Thursday, November 18, 2010

differentiated instruction

There is a current discussion on the pros and cons of differentiated instruction on the Teacher Magazine website. Differentiated instruction is intended to provide teachers with a means to accommodate student's variations in learning styles, interests, and growth. Some argue that teachers have difficulty managing chaos and frequently shifting gears from one activity to the next. Many would rather stand at a blackboard and deliver chalk. Few have been adequately trained to do much more than that. It is also more challenging to measure learning success when that success is measured through a wide variety of learning expressions. Do you know your math facts? Well, let's see you dance!

The point of course is that children are individuals, not classes but unique. One approach is to disregard their variations as in conventional schooling.

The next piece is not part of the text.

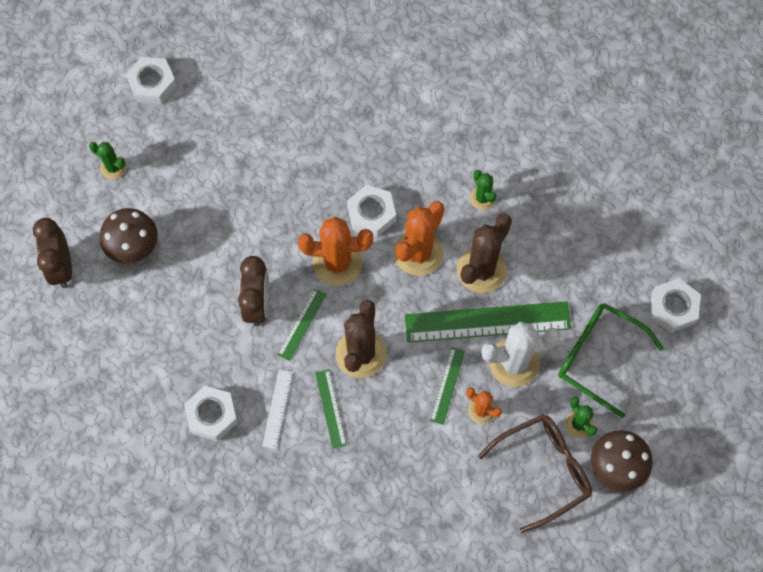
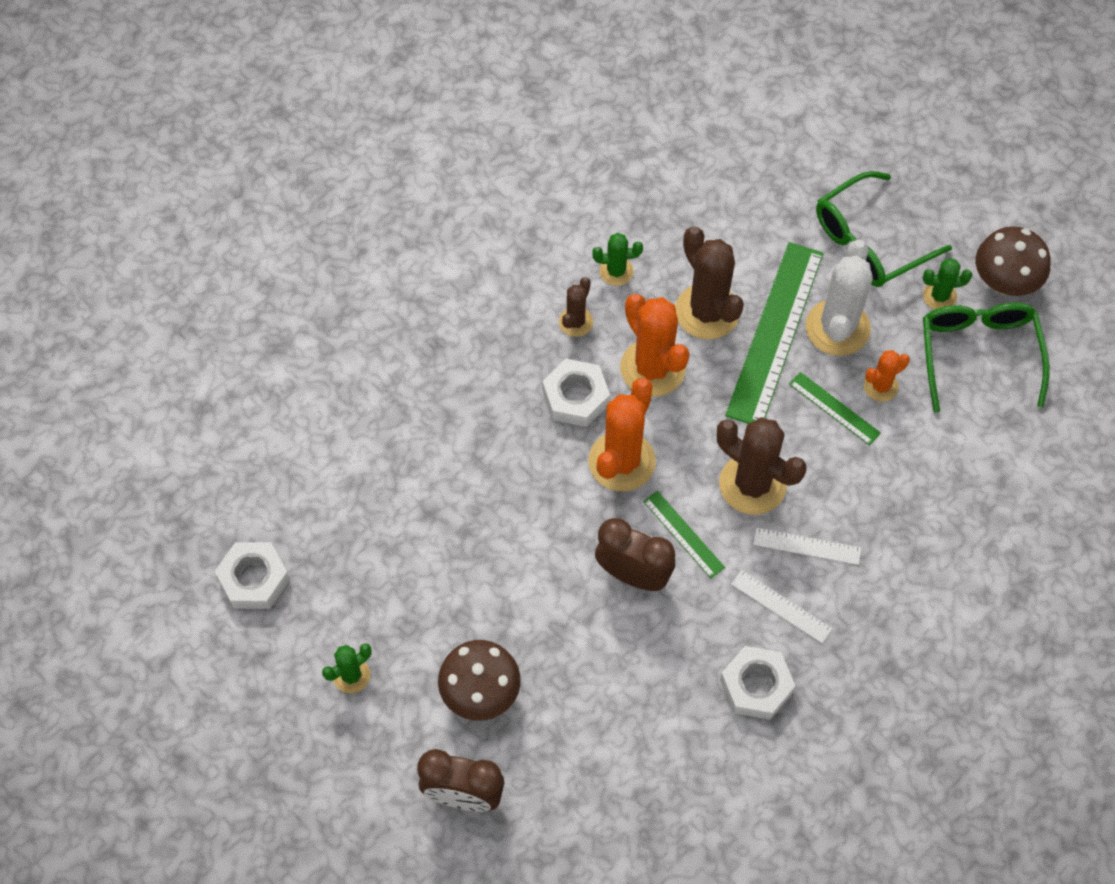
camera: 65 degrees left, 5 degrees down
(330, 408) = (807, 546): green ruler -> white ruler
(429, 189) = (575, 322): none -> brown cactus
(544, 470) = (978, 353): brown glasses -> green glasses
(673, 308) = (844, 145): white nut -> none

The differentiated learning approach places additional burden on the teacher to contrive various approaches with questionable success. A third approach is to do real stuff. Uncontrived learning in the wood shop potentially engages all areas of natural intelligence. For instance, music. Have you ever listened to a saw or hammer?

This morning the 10th, 11th and 12 grade students came up to the wood shop to build a bird feeder. They are making a visit next week to the convalescent center to share their study of birds with the residents who are often bored, depressed and feel neglected or abandoned by family. It is hoped that a shared interest in ornithology and the opportunity to see birds at the feeder will help alleviate some loneliness.

1 comment:

Anonymous said...

Ah, but who's going to listen to teachers? What do they know?

Great project for the kids, learning on more than one level with those bird feeders.